By DAVID R. MILLION
WINNING TEAM: APSCO President Larry Mocha, standing far right, hired Vince Williams (next to Mocha) to financially turn the company around. Williams’ sales team, left to right standing, includes Mark Haney and Steve Campbell; seated Emily Campbell and Rebecca Reynolds.
DAVID R. MILLION for GTR Newspapers
APSCO Inc. President Larry Mocha has had two driving forces in his business career. One is to keep his business afloat through tough economic times and governmental regulation changes and to thrive.
The other is to help Oklahoma and U.S. small businesses. That effort began in 1995 when he was named a delegate to the White House Conference on Small Business. Closer to home from the 1990s to today, he has served in several capacities in the Tulsa Metro and state chambers of commerce. His list of service to small business is exhaustive.
Mocha’s business, APSCO Inc. (originally Air Power Systems Co., Inc.), has gone through hard times and good times since his father, William J. Mocha, started building brake and clutch air control kits for oilfield trucks in his garage in 1964.
“The real story of our business survival and increasing success,” Mocha says, “is diversifying within our customer base and expanding what we do well into related areas.”
From the beginning, the 1970 Oklahoma State University graduate experienced the small business rough ride. Immediately after earning a business degree, Mocha became his father’s first employee. He left after six months because of poor business. When business picked up, Mocha was rehired in 1972.
The 1982 oil industry downturn caused the company to diversify, helping to maintain a position in the oilfield market while expanding into the construction market.

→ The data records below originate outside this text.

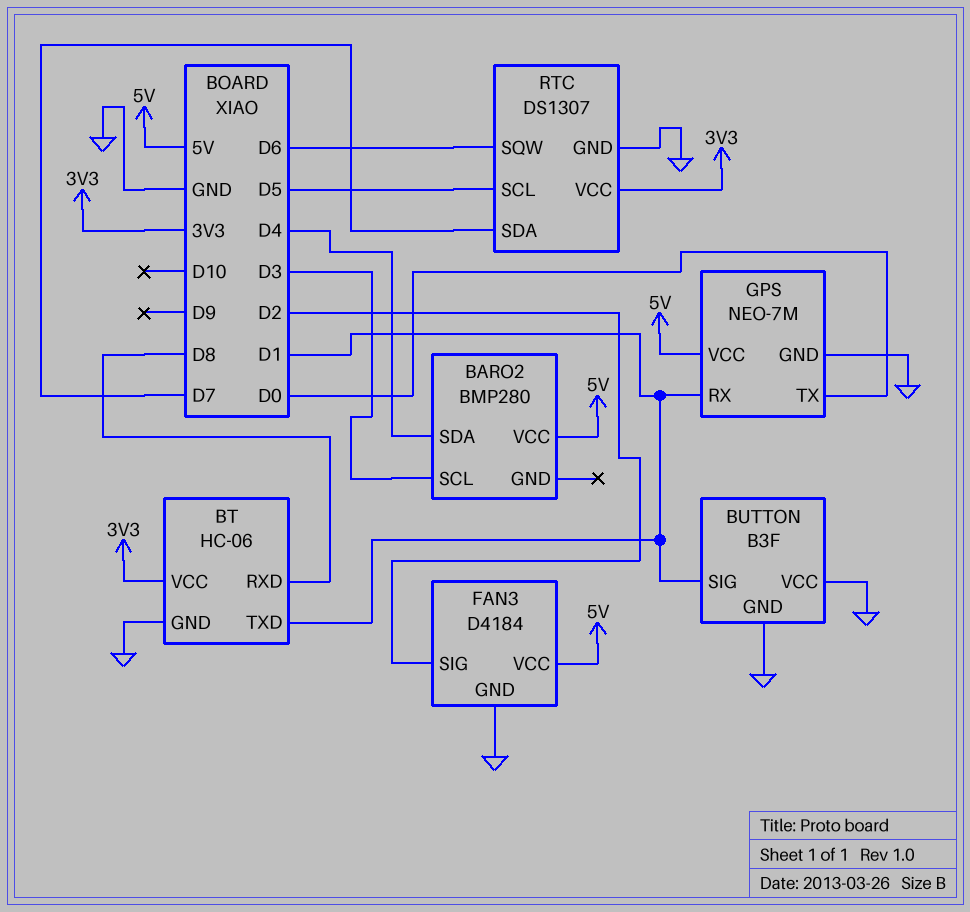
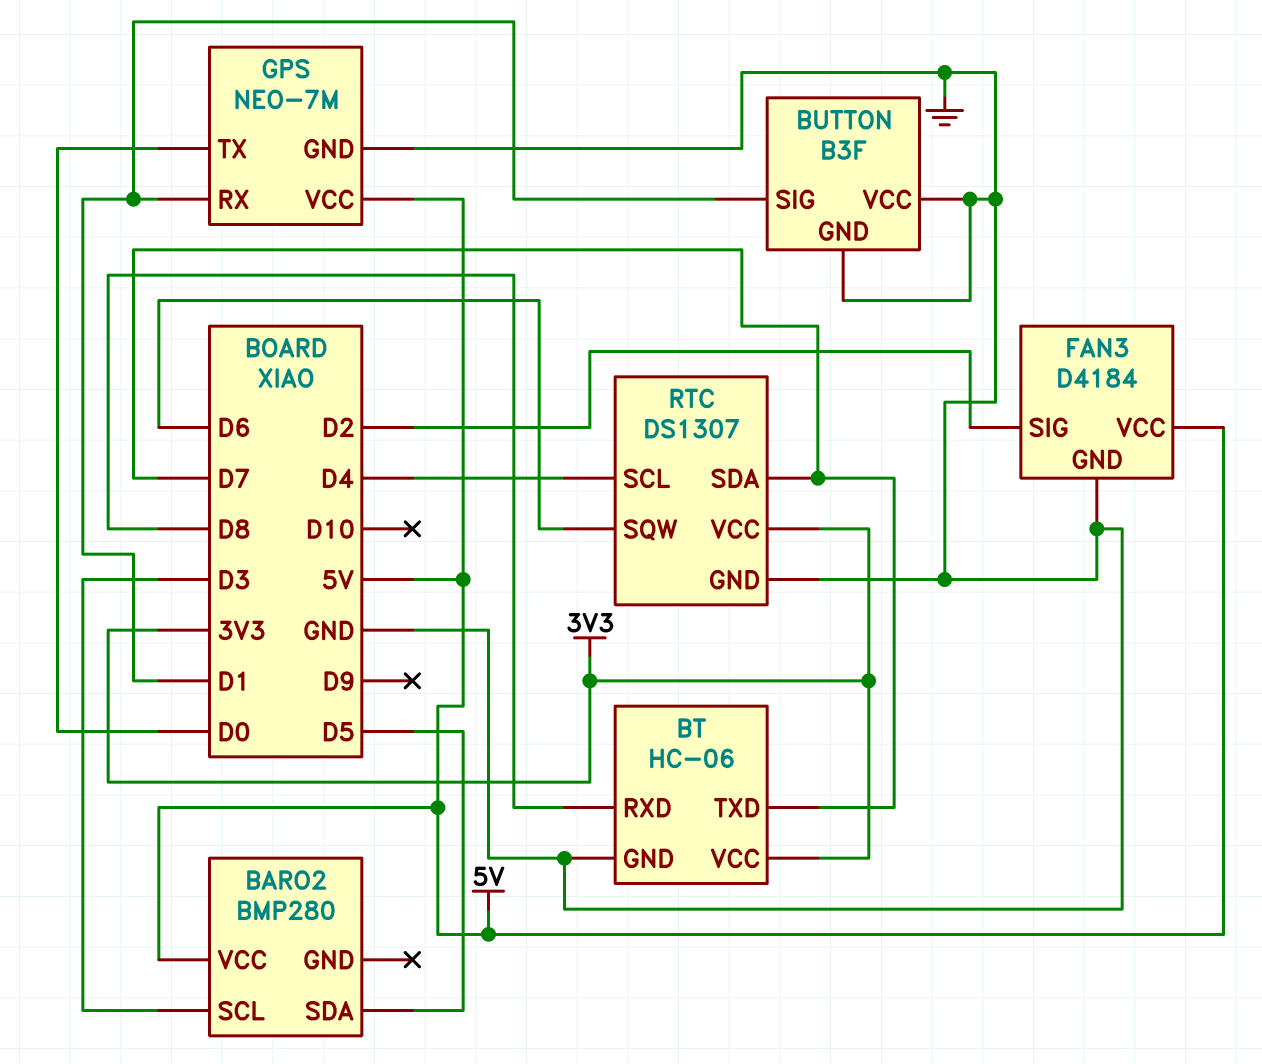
BARO2 pin SDA: D4 -> D5
BT pin TXD: D1 -> D7
RTC pin SCL: D5 -> D4

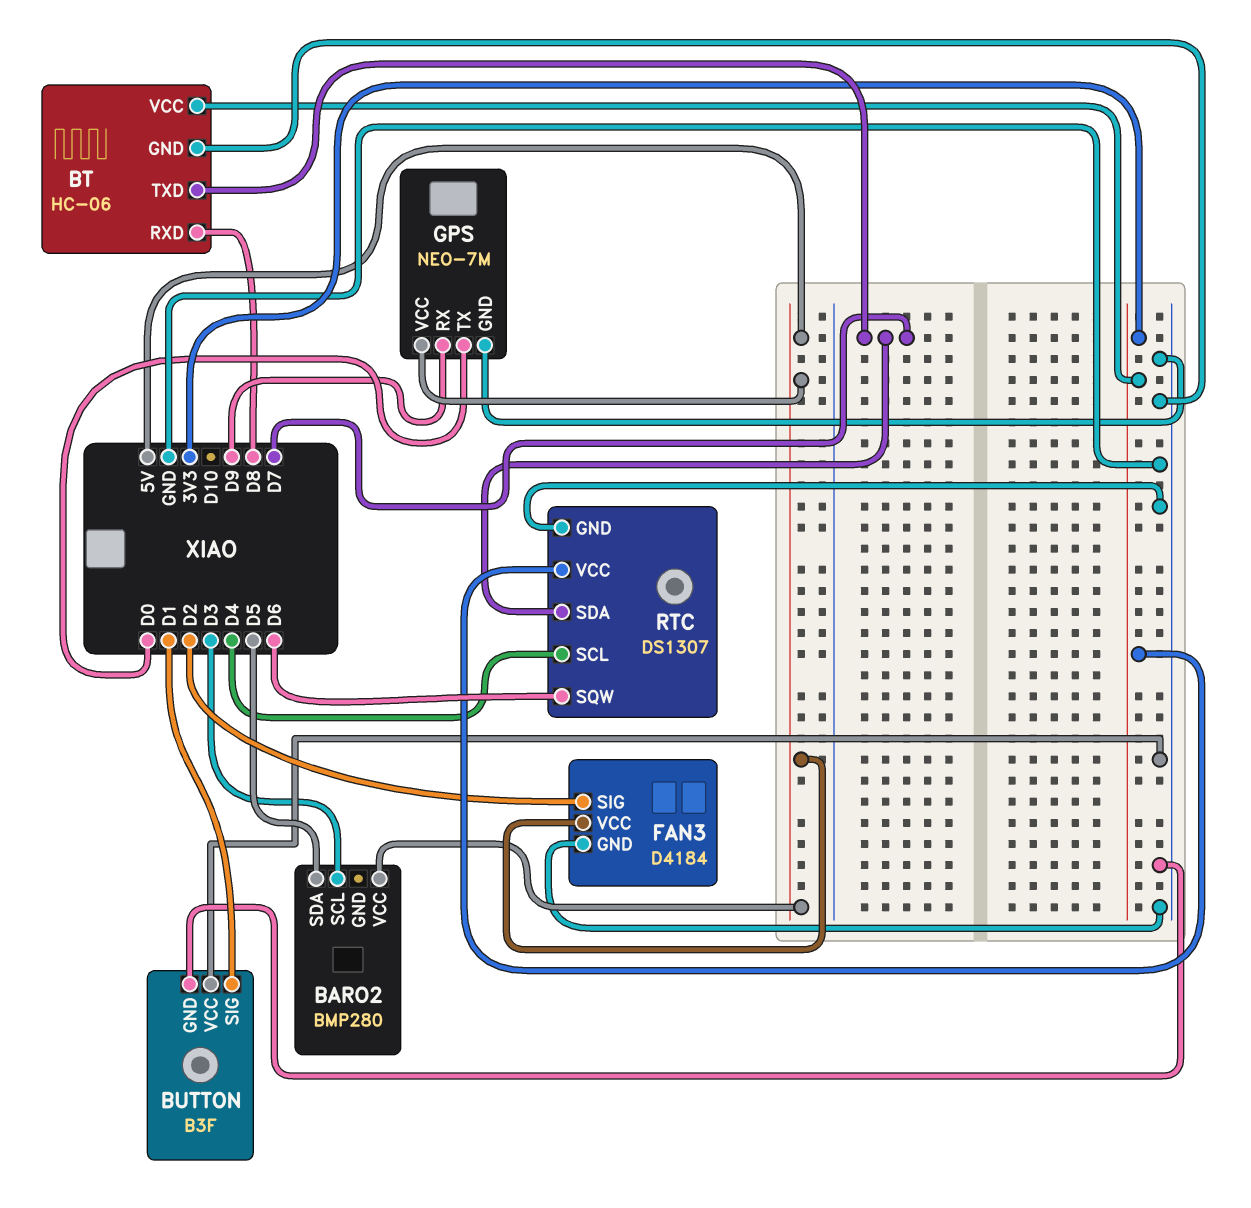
GPS pin RX: D1 -> D9

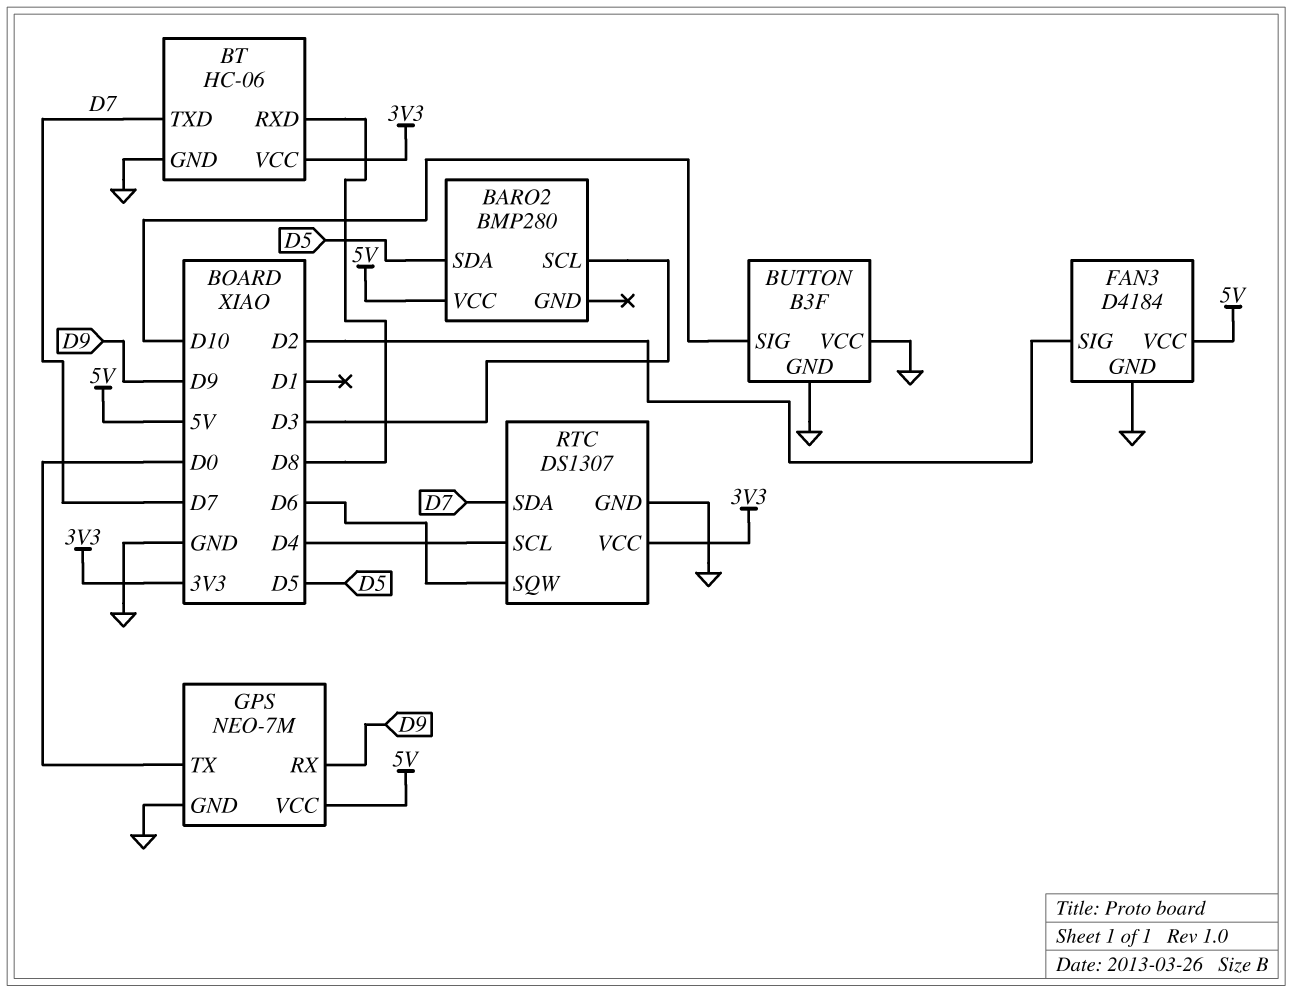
BUTTON pin SIG: D1 -> D10

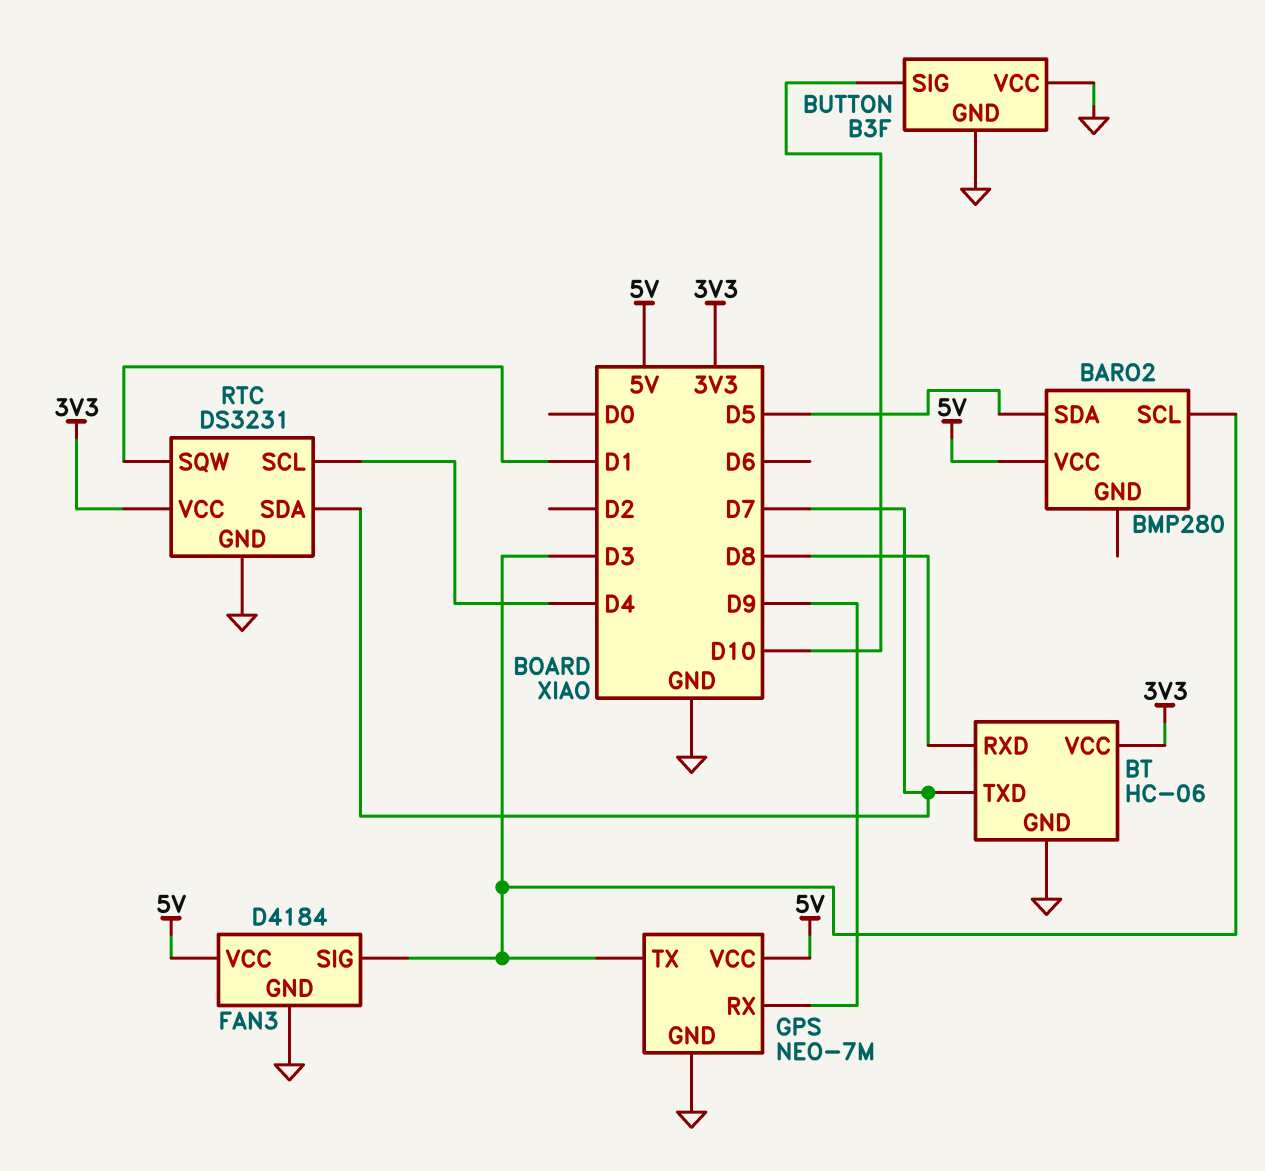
FAN3 pin SIG: D2 -> D3
GPS pin TX: D0 -> D3
RTC: DS1307 -> DS3231
RTC pin SQW: D6 -> D1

Mocha took the company reigns when his father died in 1984 and watched the company experience slow growth throughout the 1980s and 1990s.
APSCO followed economic ups and downs with Mocha making adjustments to keep the company alive but not growing it to his expectations.
“About six years ago I decided we were stuck and doing things wrong,” Mocha says. “Gross profits were dropping. We needed someone with the right expertise.”
With the help of consultants, Mocha found the person he felt would get the company on the right track, an engineering graduate named Vince Williams from England’s Southampton University who was working with HydroHoist in Claremore.
“Larry knew APSCO had hit a plateau and wanted a clear view of what to do,” says Williams, who was hired in late 2007 to advance the company to greater success.
It took two years of strategizing and diversifying the company before APSCO’s bottom line showed improvement.
“I was beginning to wonder if I’d done the right thing by hiring Vince, but I knew he had the expertise we needed so I was patient, eventually seeing him and his sales team create a major turnaround,” Mocha says.
“We understood our customers were buying pneumatic products from our competitors we weren’t making. We told them we could manufacture those products,” says Williams.
In addition to making that expansion within APSCO’s current customer base, Williams looked for ways to provide pneumatic products for vehicles in areas besides oilfield and construction.
It wasn’t long before APSCO expanded its customer base, creating and selling pneumatic products to companies in the refuse and utility industries.
“We focused on service, quality and the ability to deliver. Accomplishing that, we were able to raise prices while expanding within our current customer base and picking up new customers,” Williams says.
APSCO gained industry certifications that allowed customers to understand APSCO’s products were of the highest quality.
“People know our quality and understand our prices are fair, making it easier now to gain their business and grow our company with quality,” Williams says.
Mocha praised Williams for understanding what was needed to move APSCO forward.
An example of Williams’ foresight was to purchase one of APSCO’s vendors, a metal fabrication company.
“That allows us now to manufacture a control box for our pneumatic products that our customers previously purchased from our competitors,” Williams says as an example of how APSCO is weaving its way into other areas of the vehicle pneumatic industry.
In 2006 with the old product and customer mix, which is quite different today, APSCO’s goal was to earn $10.6 million. The company missed by nearly $1 million.
A downward financial spiral continued with 2007 earnings at $7.6 million accompanied by Environmental Protection Agency rule changes that were part of APSCO’s financial decline in 2008 to $6.5 million and 2009 to $4.3 million.
Despite the 2008-2009 recession, changes Williams recommended and Mocha approved were beginning to create the turnaround Mocha had hoped for in hiring Williams.
The 2010 earnings were $5.5 million followed by a 48 percent growth to $8.2 million in 2011.
“We’re continuing the upward trend,” Williams says. “Sales in December 2011 were $853,000 and increased in January this year to $911,000 with projections looking really good.”
Mocha said APSCO’s sales are now at an all time high.
But Williams isn’t satisfied. “We’re not closing our eyes to new products and new customers. We’ve created a long-term strategy plan through 2013 and continue to strategize beyond that,” he says.
Mocha said with a big grin, “I really enjoy looking at the balance sheets now and I give full credit to Vince and his team.”